Australian horticulturist

Charles Weston , born Thomas Charles George Weston (14 October 1866 – 1 December 1935) was an Australian horticulturist and was responsible for the afforestation of Canberra.

Weston was born in Middlesex, England. He trained as a horticulturist in the United Kingdom and moved to New South Wales in 1896. He was employed as a gardener at Admiralty House in Sydney from 1898 to 1908 and as the superintendent at Federal Government House, Sydney until 1912. He managed the State Nursery, at Campbelltown between 1912 and 1913, and was appointed officer-in-charge of afforestation, Canberra in that year. He held that position until 1926.

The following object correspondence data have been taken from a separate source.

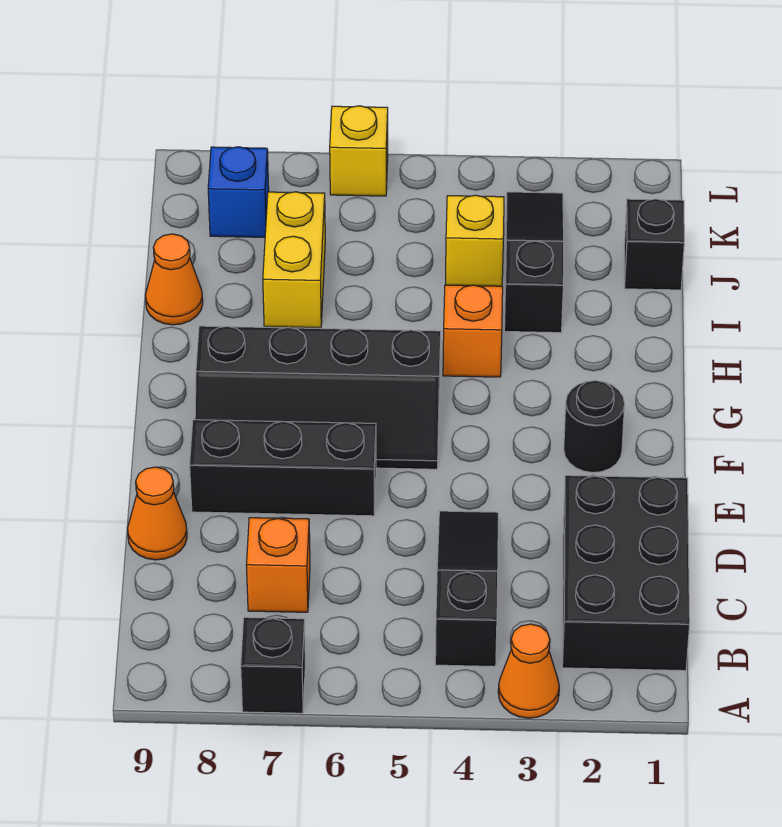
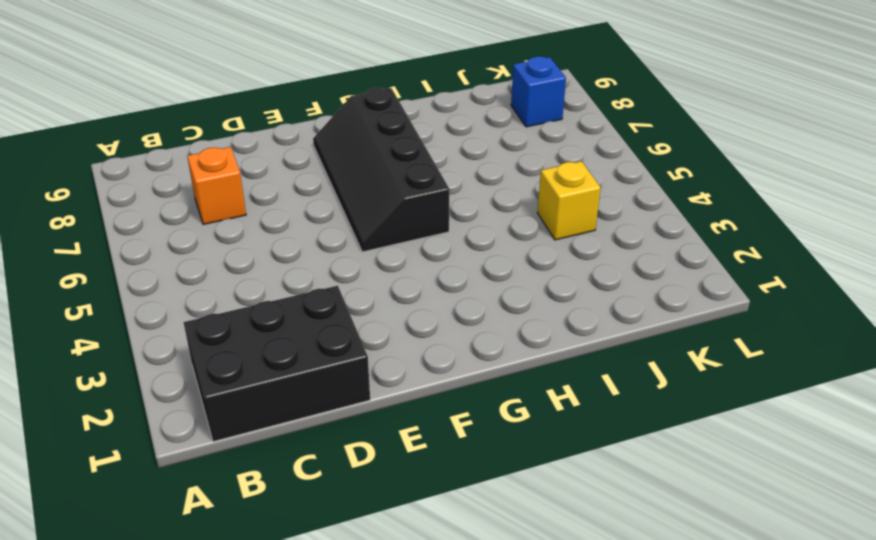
none -> orange cone A3 level 1
none -> black brick A7 level 1
none -> black slope B4:D4 level 1 top B

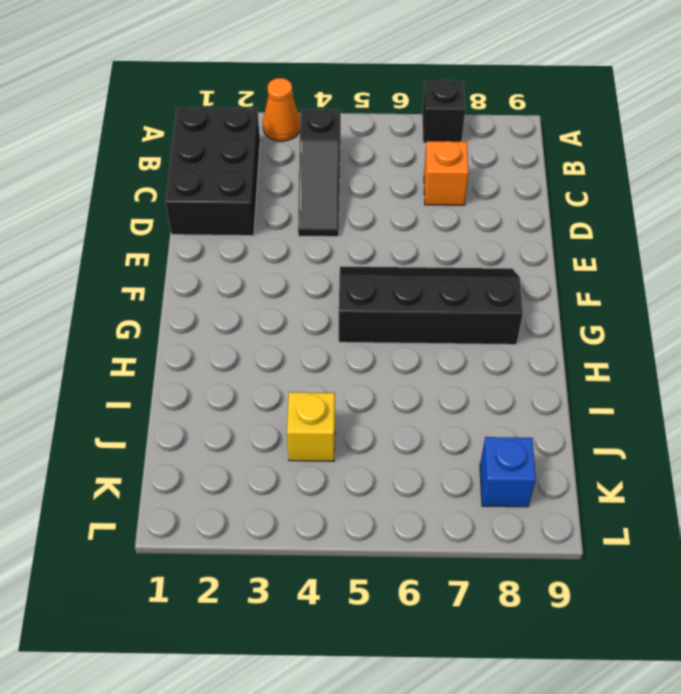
none -> orange cone D9 level 1
none -> black brick E6:E8 level 1
none -> black round brick F2 level 1

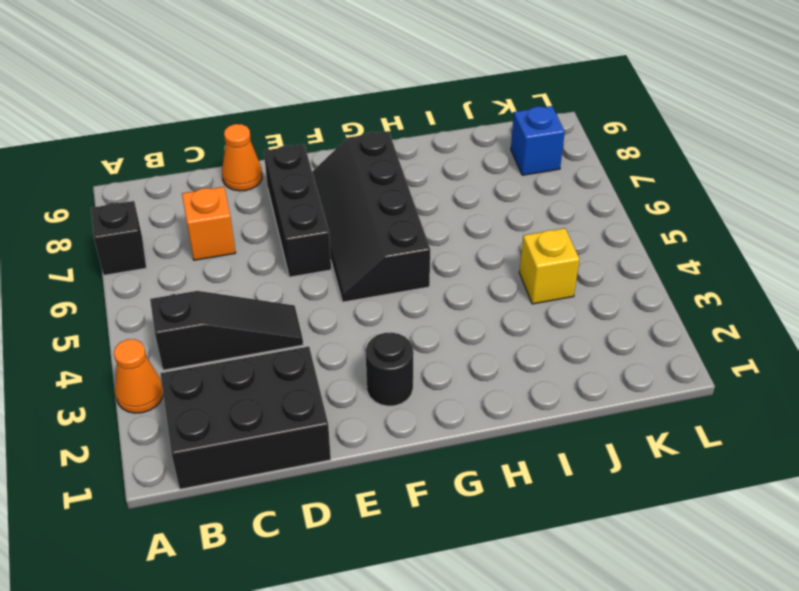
none -> orange brick H4 level 1
none -> black slope I3:K3 level 1 top I
none -> yellow brick I7:J7 level 1

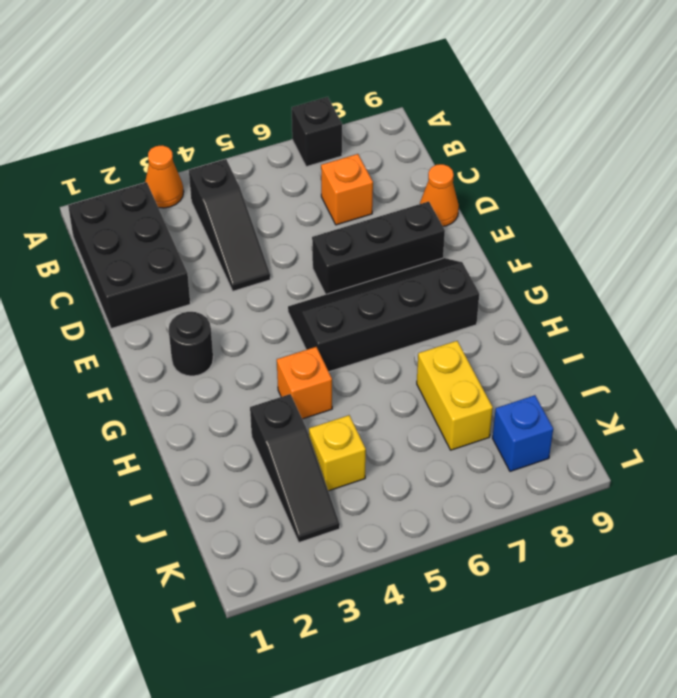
none -> orange cone I9 level 1
none -> black brick J1 level 1
none -> yellow brick L6 level 1

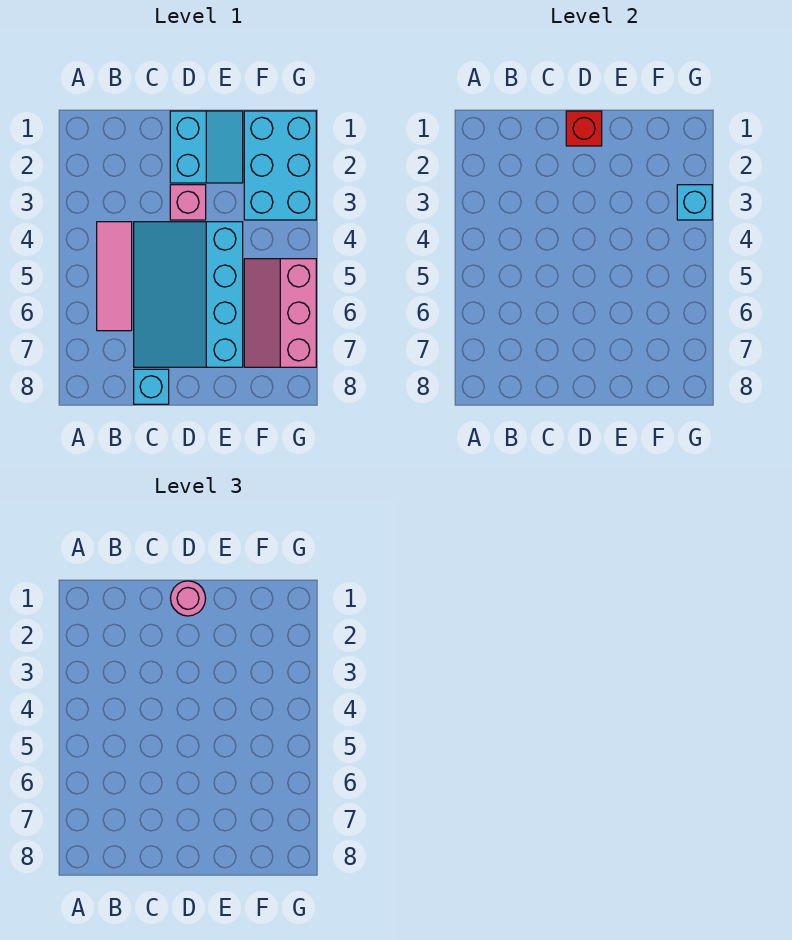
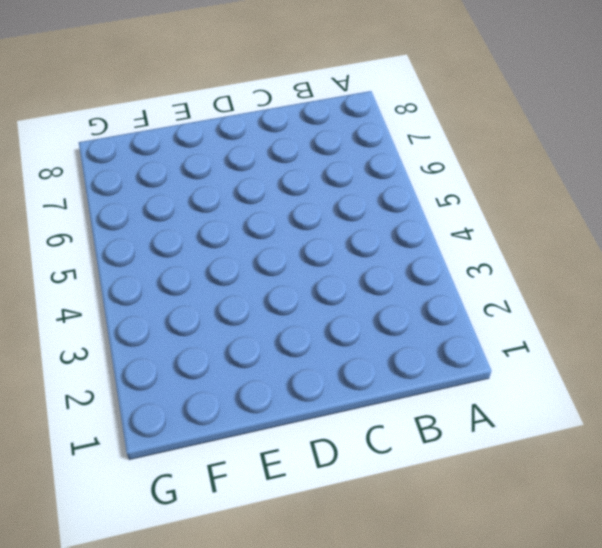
none -> pink tile B4:B6 level 1
none -> cyan slope C4:E7 level 1 top E

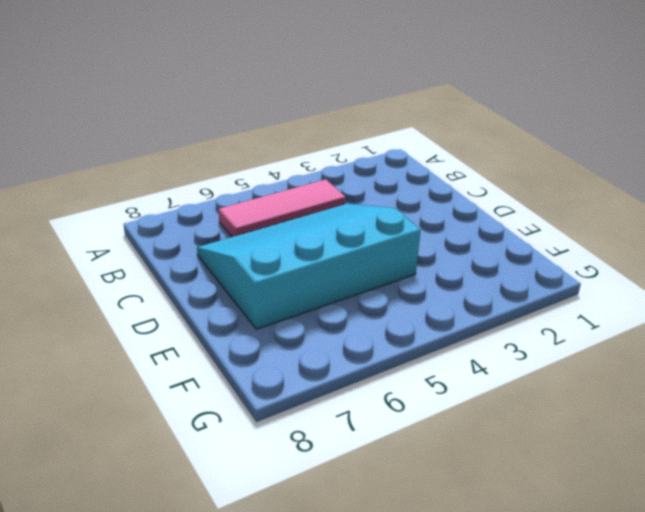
none -> cyan brick C8 level 1
none -> cyan slope D1:E2 level 1 top D

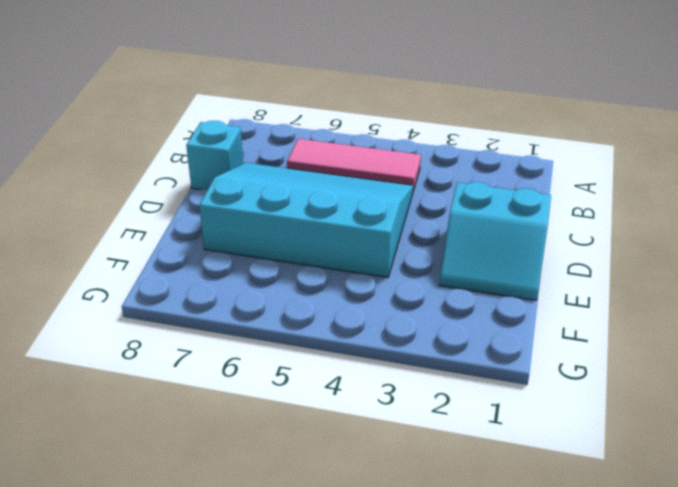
none -> pink brick D3 level 1
none -> cyan brick F1:G3 level 1

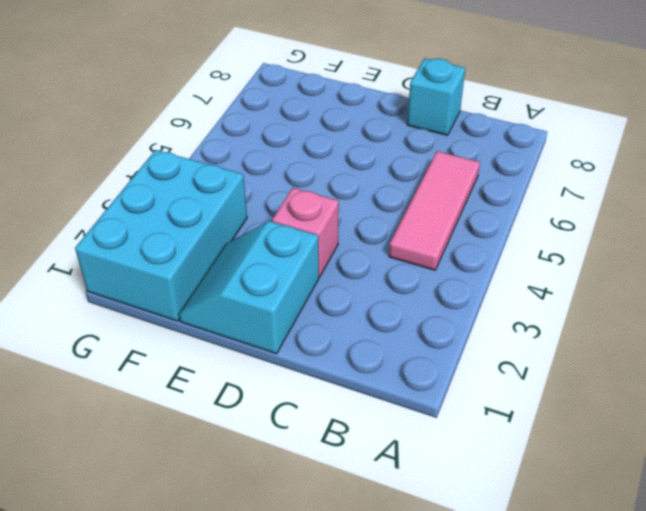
none -> cyan slope C4:E7 level 1 top E
none -> pink slope F5:G7 level 1 top G

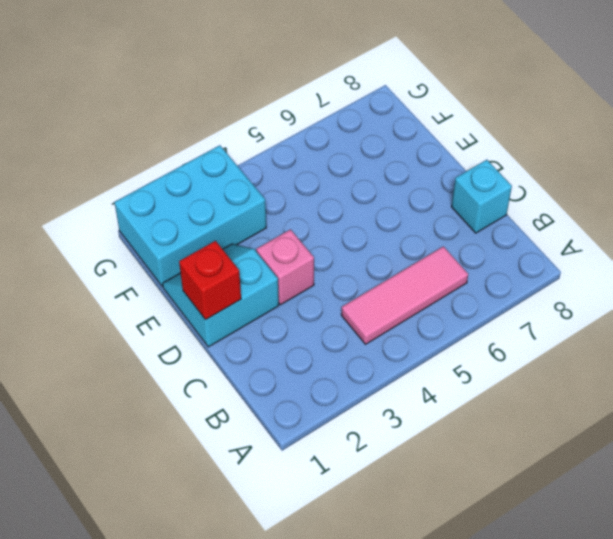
none -> cyan slope C4:E7 level 1 top E
none -> pink slope F5:G7 level 1 top G

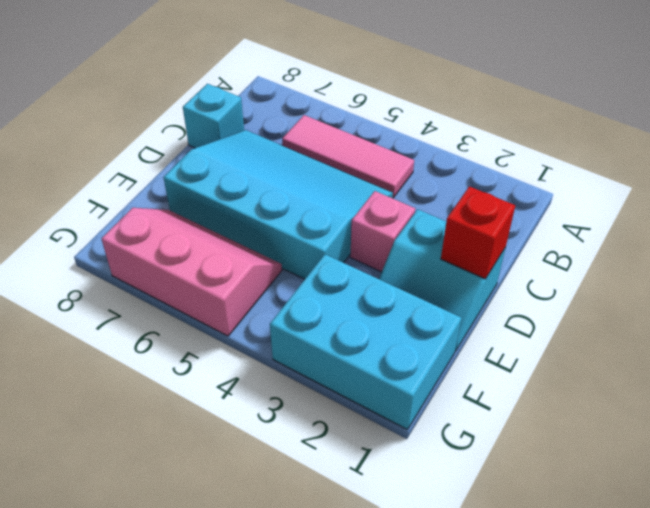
none -> cyan brick G3 level 2
none -> pink round brick D1 level 3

To increase Canberra's biodiversity, scientific breeding trials were orchestrated by Weston in collaboration with the city's designer Walter Burley Griffin. He also established the first plantation forest on Mount Stromlo. Nearly 1.2 million trees were put in between 1921 and 1924. Weston Park, a large park in Canberra, is named in his honour, as is a eucalypt, and a creek, street, and district of the Capital. In 2015 it was announced that the name of a new primary school in the Molonglo Valley district of the Australian Capital Territory would also commemorate his name. He died in Turramurra and his ashes were scattered in front of Old Parliament House in Canberra.